Umbara menegaskan, usai mendapat informasi lebih lanjut terkait eksekusi lahan untuk proyek KCJB tersebut, pihaknya akan berkoordinasi dengan semua pihak agar dapat menemukan jalan keluar yang diinginkan dapat terealisasi.
“Harus dibuktikan dulu yang sepuluh rumah ini belum menerima apa-apa, saya akan turun tangan langsung. Saya akan menjembatani masyarakat, dan akan panggil kades. Yang pasti saya akan pro masyarakat Bandung Barat,” tegasnya.
Sementara itu, Ketua DPRD KBB, Rismanto mengatakan, sejauh ini pihaknya (legislatif) berperan aktif mengawal proses ganti rugi pembebasan lahan yang digunakan untuk proyek KCJB. Ia mengaku sempat turun langsung kedua lokasi tersebut. “Selama ini keluhan termasuk proses ganti rugi pembebasan tanah kita (DPRD )kawal turun,” kata Rismanto, kepada Radar Bandung.
Namun demikian, pihaknya akan mengakomodir keinginan masyarakat yang terdampak proyek tersebut. Termasuk melakukan pendampingan untuk menyampaikan ketidakpuasan masyarakat kepada pihak terkait.
“Ketidakpuasan proses ganti rugi dan lainnya tentu ada prosedur untuk melakukan komplen,” tuturnya.
Hal senada diungkapkan Anggota Komisi I DPRD KBB Fraksi Demokrat, Koswara Suzaenal, menurutnya, eksekusi lahan dapat dilakukan jika kesepahaman atau win-win solution antara masyarakat dengan penyelenggara mega proyek telah tercapai.
“Eksekusi harus sesuai aturan sehingga tidak ada masyarakat yang merasa tertekan dan terintimidasi,” kata Koswara.
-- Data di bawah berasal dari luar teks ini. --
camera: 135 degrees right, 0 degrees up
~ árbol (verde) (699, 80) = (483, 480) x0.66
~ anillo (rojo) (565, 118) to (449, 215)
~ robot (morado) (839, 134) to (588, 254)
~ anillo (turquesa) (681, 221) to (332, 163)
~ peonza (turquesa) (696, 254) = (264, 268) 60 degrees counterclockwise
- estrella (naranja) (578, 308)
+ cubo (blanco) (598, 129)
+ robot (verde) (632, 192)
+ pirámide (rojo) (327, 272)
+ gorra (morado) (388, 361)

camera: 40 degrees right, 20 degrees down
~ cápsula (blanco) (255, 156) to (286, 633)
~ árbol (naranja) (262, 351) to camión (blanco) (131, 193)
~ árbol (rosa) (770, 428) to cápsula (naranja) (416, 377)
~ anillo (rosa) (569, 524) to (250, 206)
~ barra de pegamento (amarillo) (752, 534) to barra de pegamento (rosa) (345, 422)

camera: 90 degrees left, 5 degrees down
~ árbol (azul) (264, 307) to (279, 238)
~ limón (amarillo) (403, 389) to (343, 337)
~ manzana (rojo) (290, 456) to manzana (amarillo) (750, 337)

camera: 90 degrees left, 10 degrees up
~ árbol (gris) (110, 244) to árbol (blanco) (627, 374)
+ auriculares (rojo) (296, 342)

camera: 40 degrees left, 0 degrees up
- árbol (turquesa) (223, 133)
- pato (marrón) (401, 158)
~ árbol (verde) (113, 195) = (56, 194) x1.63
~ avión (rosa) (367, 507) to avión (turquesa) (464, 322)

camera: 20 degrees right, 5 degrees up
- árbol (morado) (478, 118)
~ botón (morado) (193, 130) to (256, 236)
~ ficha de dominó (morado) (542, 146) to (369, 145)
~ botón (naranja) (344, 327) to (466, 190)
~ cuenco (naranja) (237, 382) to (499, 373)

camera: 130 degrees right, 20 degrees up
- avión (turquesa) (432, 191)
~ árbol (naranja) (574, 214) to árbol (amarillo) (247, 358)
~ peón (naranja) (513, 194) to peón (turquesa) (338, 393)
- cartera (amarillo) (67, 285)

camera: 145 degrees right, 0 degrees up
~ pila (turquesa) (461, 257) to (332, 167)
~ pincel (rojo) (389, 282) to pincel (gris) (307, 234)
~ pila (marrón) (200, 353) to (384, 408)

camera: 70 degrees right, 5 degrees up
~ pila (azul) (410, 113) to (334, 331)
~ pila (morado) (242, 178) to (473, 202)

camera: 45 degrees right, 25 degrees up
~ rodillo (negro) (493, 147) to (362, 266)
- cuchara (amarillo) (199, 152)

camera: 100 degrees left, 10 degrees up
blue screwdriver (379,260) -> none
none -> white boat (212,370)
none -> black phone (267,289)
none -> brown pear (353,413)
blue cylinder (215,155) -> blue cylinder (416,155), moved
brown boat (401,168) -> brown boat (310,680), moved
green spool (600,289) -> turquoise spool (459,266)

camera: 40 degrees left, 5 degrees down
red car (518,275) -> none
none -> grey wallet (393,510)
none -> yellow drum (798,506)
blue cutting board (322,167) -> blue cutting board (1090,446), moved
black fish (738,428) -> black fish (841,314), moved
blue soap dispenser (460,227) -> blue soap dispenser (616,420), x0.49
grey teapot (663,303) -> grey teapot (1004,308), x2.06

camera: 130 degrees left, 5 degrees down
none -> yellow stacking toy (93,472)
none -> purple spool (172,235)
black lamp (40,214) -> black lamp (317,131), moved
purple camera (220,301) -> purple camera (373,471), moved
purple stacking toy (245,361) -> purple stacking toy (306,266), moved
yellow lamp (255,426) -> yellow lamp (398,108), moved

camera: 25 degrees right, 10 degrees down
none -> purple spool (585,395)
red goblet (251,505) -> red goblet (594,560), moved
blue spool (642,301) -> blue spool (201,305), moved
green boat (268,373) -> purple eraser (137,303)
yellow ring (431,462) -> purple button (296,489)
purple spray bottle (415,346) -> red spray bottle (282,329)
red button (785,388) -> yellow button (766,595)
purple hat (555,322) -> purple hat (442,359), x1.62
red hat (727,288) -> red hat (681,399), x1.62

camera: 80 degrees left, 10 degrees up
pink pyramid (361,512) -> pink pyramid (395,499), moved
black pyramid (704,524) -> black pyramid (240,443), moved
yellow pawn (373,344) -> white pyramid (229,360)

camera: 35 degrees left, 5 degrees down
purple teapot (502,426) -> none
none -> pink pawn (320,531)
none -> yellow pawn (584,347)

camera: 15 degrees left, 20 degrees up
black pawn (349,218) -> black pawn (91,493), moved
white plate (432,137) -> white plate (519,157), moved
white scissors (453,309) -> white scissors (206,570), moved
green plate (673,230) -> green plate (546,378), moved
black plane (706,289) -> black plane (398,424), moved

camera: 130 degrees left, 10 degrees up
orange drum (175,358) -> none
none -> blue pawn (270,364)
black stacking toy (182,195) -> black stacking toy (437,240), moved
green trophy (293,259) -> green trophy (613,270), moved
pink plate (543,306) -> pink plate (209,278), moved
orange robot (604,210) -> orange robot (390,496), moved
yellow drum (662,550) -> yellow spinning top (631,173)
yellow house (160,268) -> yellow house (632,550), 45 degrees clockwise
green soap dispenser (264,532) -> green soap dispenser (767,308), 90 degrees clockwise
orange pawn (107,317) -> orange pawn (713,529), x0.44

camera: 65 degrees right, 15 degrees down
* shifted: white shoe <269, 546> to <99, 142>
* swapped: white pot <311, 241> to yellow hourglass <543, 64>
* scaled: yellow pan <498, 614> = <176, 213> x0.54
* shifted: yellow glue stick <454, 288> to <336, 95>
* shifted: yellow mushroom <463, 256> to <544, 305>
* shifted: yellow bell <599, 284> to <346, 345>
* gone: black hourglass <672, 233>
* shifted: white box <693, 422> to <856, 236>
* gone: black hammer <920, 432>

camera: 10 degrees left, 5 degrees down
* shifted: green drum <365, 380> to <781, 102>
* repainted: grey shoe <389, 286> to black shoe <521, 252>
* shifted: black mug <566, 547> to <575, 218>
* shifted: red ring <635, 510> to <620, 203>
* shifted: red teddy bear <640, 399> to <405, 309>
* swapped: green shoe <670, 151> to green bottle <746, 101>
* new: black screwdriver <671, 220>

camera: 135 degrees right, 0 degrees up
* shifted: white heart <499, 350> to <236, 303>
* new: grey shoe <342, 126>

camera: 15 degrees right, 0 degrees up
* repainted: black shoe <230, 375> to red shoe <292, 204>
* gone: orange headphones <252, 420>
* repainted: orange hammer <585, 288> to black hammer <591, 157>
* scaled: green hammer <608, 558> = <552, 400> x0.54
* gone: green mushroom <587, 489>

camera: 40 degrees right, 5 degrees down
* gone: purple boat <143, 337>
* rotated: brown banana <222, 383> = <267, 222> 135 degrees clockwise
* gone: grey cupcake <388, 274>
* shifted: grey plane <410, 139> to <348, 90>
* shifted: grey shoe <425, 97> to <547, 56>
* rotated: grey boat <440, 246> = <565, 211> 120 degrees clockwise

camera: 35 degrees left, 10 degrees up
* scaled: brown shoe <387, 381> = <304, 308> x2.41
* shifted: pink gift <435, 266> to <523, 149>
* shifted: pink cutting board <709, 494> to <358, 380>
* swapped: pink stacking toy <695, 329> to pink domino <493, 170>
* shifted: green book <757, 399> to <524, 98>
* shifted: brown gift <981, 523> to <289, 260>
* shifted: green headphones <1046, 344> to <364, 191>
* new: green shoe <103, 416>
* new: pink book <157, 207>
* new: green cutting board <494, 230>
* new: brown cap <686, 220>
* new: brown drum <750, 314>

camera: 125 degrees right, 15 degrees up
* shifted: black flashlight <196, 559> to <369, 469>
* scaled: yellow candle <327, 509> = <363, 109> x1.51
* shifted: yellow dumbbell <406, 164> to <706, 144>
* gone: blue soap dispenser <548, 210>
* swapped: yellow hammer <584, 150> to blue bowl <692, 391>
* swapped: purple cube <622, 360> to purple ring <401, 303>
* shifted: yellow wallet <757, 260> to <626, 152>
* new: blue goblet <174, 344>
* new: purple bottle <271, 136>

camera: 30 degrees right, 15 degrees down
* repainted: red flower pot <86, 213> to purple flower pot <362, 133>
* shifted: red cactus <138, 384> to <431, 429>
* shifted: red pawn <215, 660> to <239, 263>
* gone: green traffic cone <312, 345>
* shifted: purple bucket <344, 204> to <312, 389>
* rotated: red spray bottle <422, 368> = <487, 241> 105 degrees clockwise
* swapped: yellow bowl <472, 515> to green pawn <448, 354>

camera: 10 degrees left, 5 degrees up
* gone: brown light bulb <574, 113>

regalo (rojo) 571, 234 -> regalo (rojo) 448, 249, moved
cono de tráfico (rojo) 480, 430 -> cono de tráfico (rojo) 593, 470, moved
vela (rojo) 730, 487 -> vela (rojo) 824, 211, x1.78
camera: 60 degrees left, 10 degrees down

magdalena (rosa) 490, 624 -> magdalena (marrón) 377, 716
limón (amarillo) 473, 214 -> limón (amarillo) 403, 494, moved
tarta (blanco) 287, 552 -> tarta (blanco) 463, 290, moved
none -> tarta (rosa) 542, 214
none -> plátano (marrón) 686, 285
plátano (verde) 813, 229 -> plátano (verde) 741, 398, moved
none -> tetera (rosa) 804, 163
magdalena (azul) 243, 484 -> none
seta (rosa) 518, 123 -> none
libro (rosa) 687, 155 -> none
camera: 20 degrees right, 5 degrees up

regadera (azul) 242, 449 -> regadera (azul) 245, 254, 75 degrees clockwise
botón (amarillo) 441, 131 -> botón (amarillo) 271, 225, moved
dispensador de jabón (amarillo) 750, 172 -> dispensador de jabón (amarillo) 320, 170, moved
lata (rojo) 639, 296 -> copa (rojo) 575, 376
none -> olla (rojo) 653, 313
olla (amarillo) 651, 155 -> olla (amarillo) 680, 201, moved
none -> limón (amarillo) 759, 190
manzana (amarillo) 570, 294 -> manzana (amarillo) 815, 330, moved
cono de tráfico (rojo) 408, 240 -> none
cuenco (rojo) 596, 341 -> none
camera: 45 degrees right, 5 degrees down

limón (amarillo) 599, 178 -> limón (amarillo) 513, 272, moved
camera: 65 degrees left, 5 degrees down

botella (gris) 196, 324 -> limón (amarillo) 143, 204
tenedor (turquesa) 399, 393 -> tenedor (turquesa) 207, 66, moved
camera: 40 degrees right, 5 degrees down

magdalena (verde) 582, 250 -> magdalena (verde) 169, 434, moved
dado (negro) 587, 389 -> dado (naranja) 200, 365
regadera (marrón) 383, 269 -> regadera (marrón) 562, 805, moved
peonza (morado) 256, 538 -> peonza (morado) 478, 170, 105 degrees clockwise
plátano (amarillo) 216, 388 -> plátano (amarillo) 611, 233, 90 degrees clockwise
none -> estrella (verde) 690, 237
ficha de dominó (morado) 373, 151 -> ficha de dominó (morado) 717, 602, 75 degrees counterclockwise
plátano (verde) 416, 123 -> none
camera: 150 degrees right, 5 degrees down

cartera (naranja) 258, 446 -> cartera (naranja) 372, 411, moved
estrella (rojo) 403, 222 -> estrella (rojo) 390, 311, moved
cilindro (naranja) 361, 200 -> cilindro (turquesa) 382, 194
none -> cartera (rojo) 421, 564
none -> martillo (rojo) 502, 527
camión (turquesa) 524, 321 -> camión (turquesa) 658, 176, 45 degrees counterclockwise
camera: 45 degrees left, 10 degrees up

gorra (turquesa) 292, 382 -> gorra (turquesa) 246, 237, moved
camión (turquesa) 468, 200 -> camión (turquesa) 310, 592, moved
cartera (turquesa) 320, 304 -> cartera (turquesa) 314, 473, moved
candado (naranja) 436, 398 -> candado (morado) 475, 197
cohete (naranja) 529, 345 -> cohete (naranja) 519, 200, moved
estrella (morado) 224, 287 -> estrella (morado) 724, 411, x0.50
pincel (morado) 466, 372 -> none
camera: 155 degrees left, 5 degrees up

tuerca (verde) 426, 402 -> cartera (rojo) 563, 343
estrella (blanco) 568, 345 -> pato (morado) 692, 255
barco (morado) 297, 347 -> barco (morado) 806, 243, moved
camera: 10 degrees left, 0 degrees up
Dalam kesempatan tersebut, pihaknya juga menyayangkan proses eksekusi yang melibatkan ratusan personil aparat kepolisian dan yang lainnya. Padahal, masyarakat yang tereksekusi berjumlah 10 rumah di dua lokasi yang dilakukan eksekusi kemarin.
“Aparat sampai ratusan, masyarakat pun ketakutan, yah saya sangat prihatin,” ucapnya.
Dalam waktu dekat, lanjut dia, pihaknya akan mengunjungi para korban yang terdampak proyek KCJB dan akan mengunjungi masyarakat terdampak untuk mendapatkan informasi secara utuh dan memastikan masyarakat tidak merasa tertekan usai peristiwa kemarin (eksekusi).
“Karena tugas anggota DPRD menampung aspirasi supaya kita bisa memberikan solusi yang terbaik demi kesejahteraan dan ketenangan masyarakat,” pungkasnya.